Mac upgraded to Ventura with Restricted Software set to block upgrades

bcbackes
Contributor III

Hello Community,

 

Hoping someone might be able to help me figure out how a user was able to upgrade their Mac to macOS Ventura when I have the installer being blocked using Restricted Software. Is there a log or something that will tell me what triggered the upgrade? I have seen two users do this now. 

Thoughts?

1 ACCEPTED SOLUTION

jamf-42
Valued Contributor II

remove software update option from system settings with config profile

yes, you need to set software update config profile to just install security updates

block the binary ' InstallAssistant' 

block the binary 'softwareupdate'    <-- this needs careful thought.. its used by jamf by default 

View solution in original post

11 REPLIES 11

red_beard
Contributor

It might be because on macOS 12.3 through 12.6 machines will see the macOS 13 upgrade as a minor update due to a bug that wasn't patched until 12.6.1.  If you choose to try and block per the Apple Support dock you will also have to block minor updates that will affect Monterey point updates.
https://support.apple.com/en-us/HT213471 

jamf-42
Valued Contributor II

what are you blocking in Restricted Software? InstallAssitant or Install Mac OS Ventura.app

I'm blocking "Install macOS Ventura.app".

jamf-42
Valued Contributor II

to stop update to 13.4, use config profile with 90 major 90 minor. you can also remove software update from system settings.

I've used that before but that only prevents them from upgrading for 90 days after the new macOS is released

red_beard
Contributor

We were only blocking - Install macOS Ventura.app. Ironically enough just yesterday I removed blocking Ventura from our fleet now that we have so many users on it and not reporting issues in our environment. 

bcbackes
Contributor III

Interesting enough we were able to look at the Software Update settings on the device and they have everything turned on including "Install macOS updates". However I would think that Restricted Software would block that or am I wrong?

bcbackes
Contributor III

Talking with Jamf Support they think that if Software Update has "Install macOS updates" turned on they think it doesn't use the "Install macOS Ventura.app" to kick off the install. In that case Restricted Software won't block the new macOS from installing in that situation. I might need to find a way to turn off the "Install macOS updates" from within Software Updates.

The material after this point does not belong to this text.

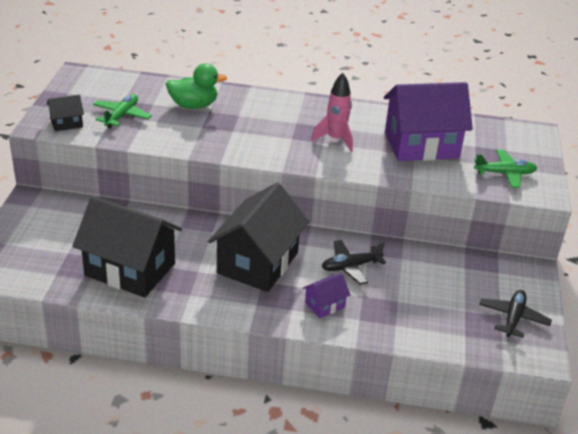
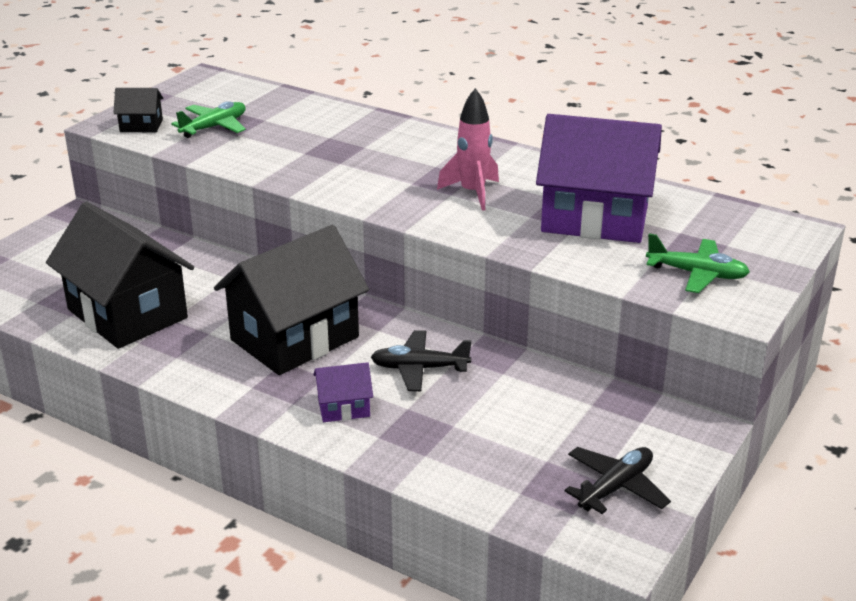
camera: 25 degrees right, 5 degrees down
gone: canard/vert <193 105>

They did suggest using a config profile to defer updates just like @jamf-42 suggested. The other thing they suggested was to use Restricted Software to block "InstallAssistant". That however will prevent users from doing any major macOS upgrade. 

jamf-42
Valued Contributor II

remove software update option from system settings with config profile

yes, you need to set software update config profile to just install security updates

block the binary ' InstallAssistant' 

block the binary 'softwareupdate'    <-- this needs careful thought.. its used by jamf by default 

Tribruin
Valued Contributor II

Uh, those suggestions are blocking all software updates, including minor updates. You are putting your fleet at risk by not keeping current with updates.  I don't recommend this approach. 

 

I apologize if this comes off as preachy, but this is a fact. Apple has made it VERY clear that there will be be security patches that only apply to Ventura and will not be back rev'd to Monterey or Big Sur. This is isn't Microsoft which will supply patches for N-30 revisions (or something like that.) 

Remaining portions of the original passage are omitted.